Many Keyser factories held on longer than the larger concerns in Cumberland, while reducing headcounts throughout this period. Eventually, however, they too began to close. In 1990, the Flex-O-Lite plant closed. The owners - the Lukens Company - claimed it was no longer profitable with high natural gas prices and "antiquated equipment." Laid off workers represented by the Aluminum, Brick and Glass Workers' International Union protested outside the plant when the company offered only $100 in severance pay for each year of service.
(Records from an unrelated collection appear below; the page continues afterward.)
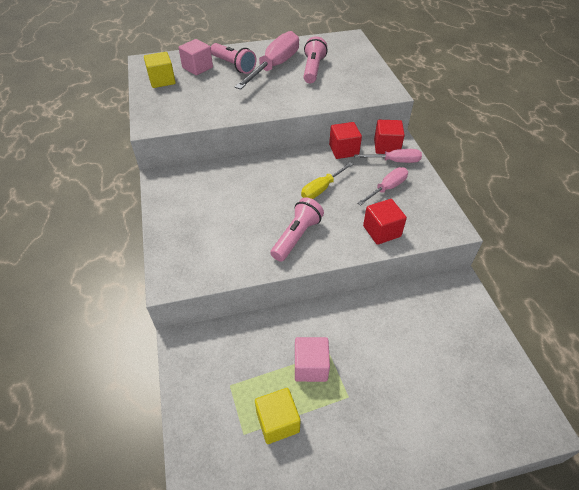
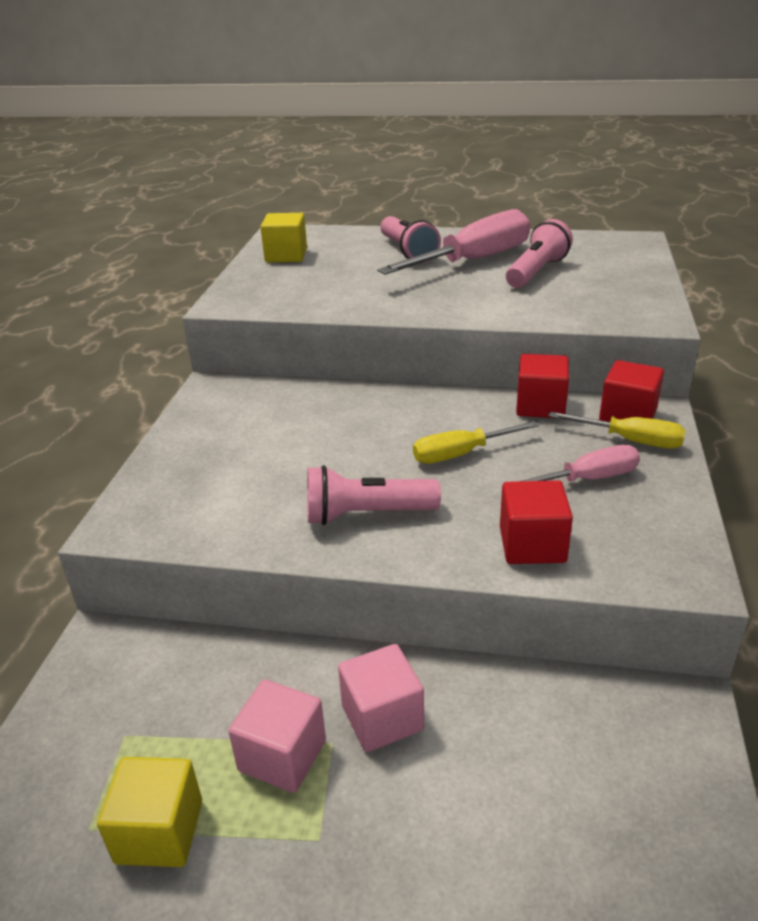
camera: 25 degrees right, 15 degrees down
(197, 68) = (350, 247): pink cube -> pink cube (382, 718)
(296, 236) = (366, 514): pink flashlight -> pink flashlight turned 150 degrees counterclockwise
(394, 161) = (630, 440): pink screwdriver -> yellow screwdriver

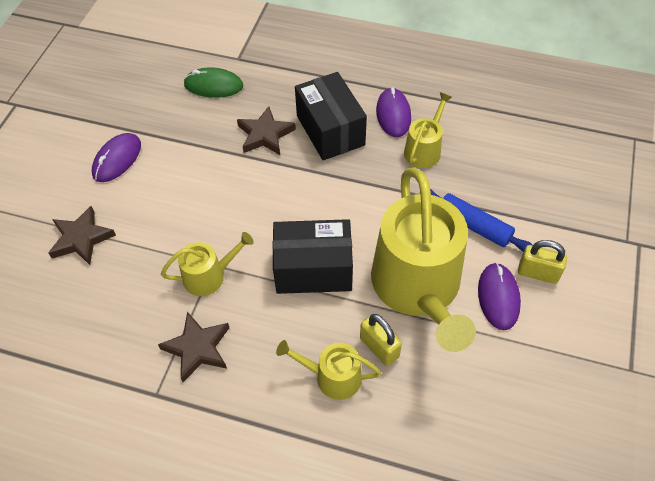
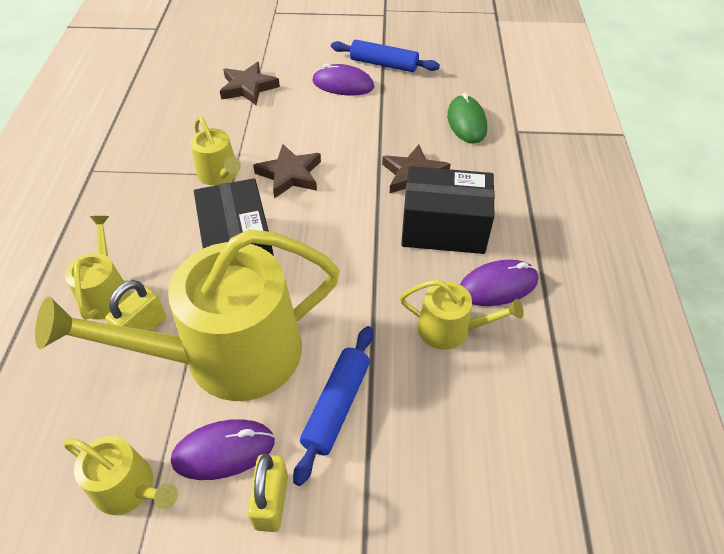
camera: 75 degrees right, 5 degrees down
(101, 122) = (383, 64): none -> blue rolling pin
(197, 348) = (138, 185): brown star -> brown star (290, 174)
(330, 130) = (444, 229): black box -> black box turned 45 degrees clockwise
(519, 359) = (129, 488): none -> yellow watering can

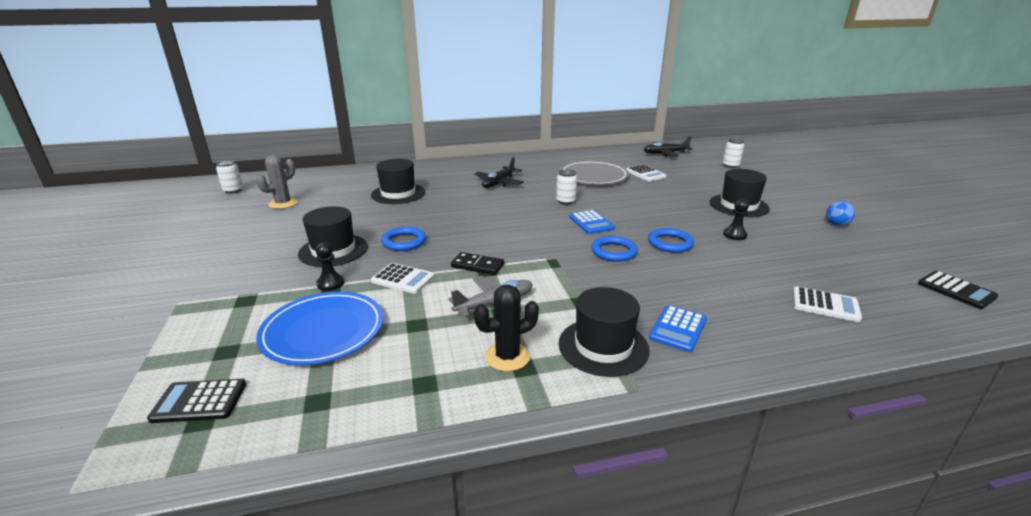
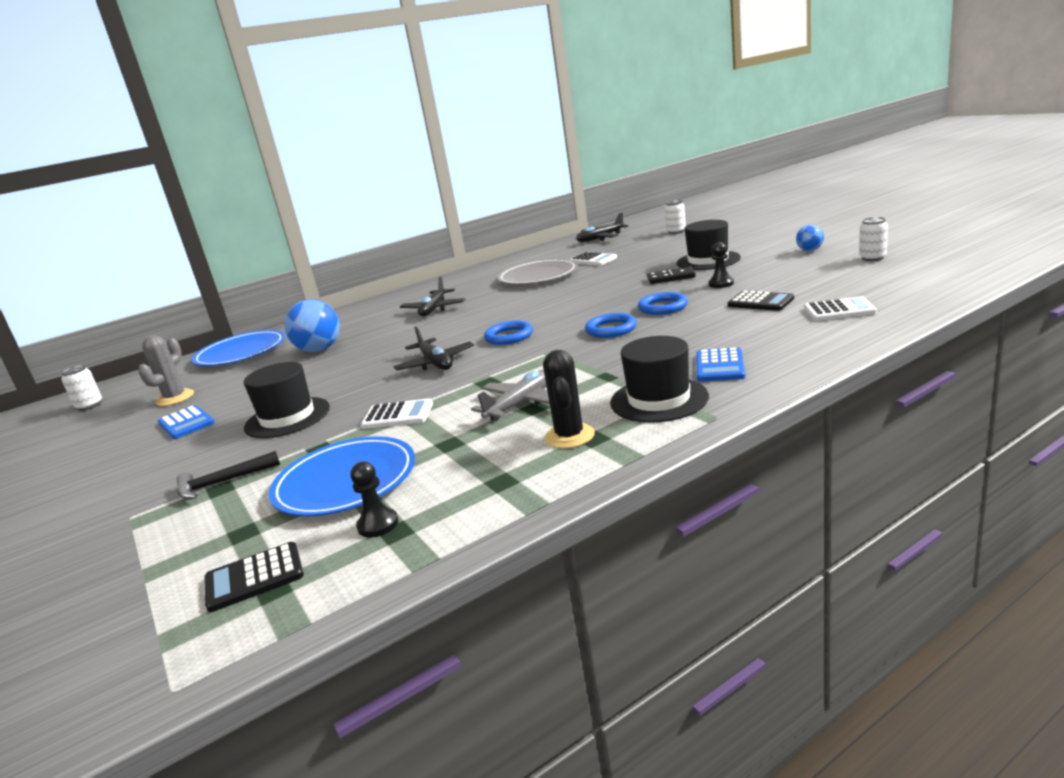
camera: 15 degrees left, 5 degrees down
(251, 295) = (222, 482): none -> black hammer
(330, 283) = (313, 444): black pawn -> black pawn (378, 524)
(350, 177) = (241, 353): none -> blue plate
(398, 193) = (319, 350): black hat -> blue ball
(404, 242) = (368, 386): blue ring -> blue ring (509, 336)
(464, 237) = (435, 363): none -> black plane
(477, 266) = (474, 381): black domino -> black domino (671, 278)
(507, 357) = (569, 436): black cactus -> black cactus turned 45 degrees counterclockwise
(565, 201) = (525, 304): white can -> white can (872, 258)
(591, 223) = (567, 314): blue calculator -> blue calculator (186, 423)
(956, 290) = (941, 269): black calculator -> black calculator (760, 302)

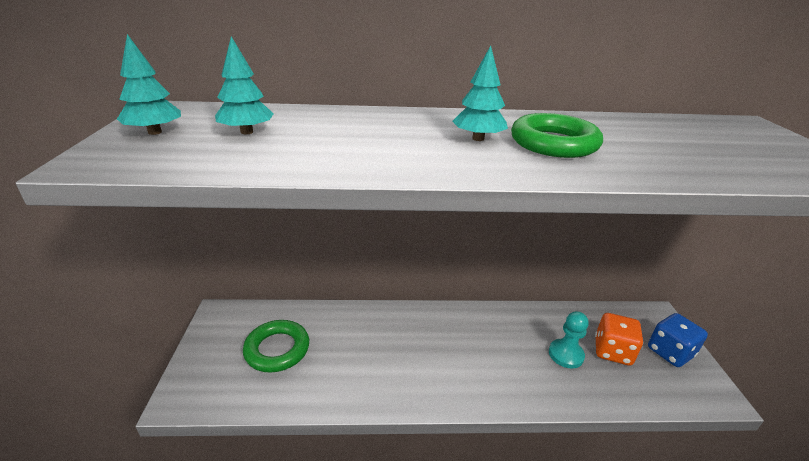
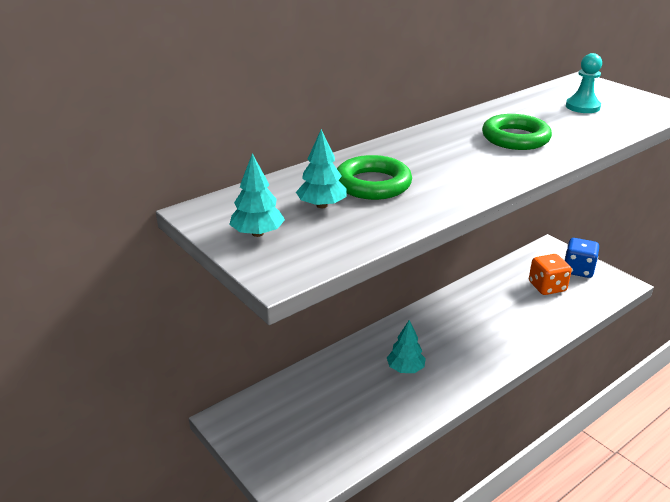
camera: 35 degrees left, 0 degrees up
(277, 349) = (320, 414): green ring -> green ring (373, 184)
(478, 139) = (471, 151): turquoise tree -> turquoise tree (405, 369)
(566, 354) = (523, 304): turquoise pawn -> turquoise pawn (582, 107)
In 1995, both the Penn Ventilator and Anchor Glass plants closed. Many blamed this pair of closures on the North American Free Trade Agreement, which went into effect a year earlier. Like Lukens, the Penn Ventilator company blamed the closure on old equipment, claiming it would cost $7 million to upgrade the plant and "there were no concessions the local union or management could have made that would make us competitive." Anchor Glass raised similar claims, and both companies shifted their operations elsewhere. In 1997, after an attempt to save it through an employee stock ownership program, the Keyser Garment Company closed. Although Keyser's fortunes were generally tied the national economy through the centuries, the town did not experience the 1990s economic boom in the same way as other parts of the country.

==21st century==
Keyser's current population largely stabilized at the start of the 21st century. Since losing much of its manufacturing base, the town increased health care, education, and service jobs. Potomac State College has continued to develop and is associated with West Virginia University. A modern hospital and high school were opened. The railroad through Keyser is now operated by CSX.

The Thomas R. Carskadon House and Mineral County Courthouse are listed on the National Register of Historic Places.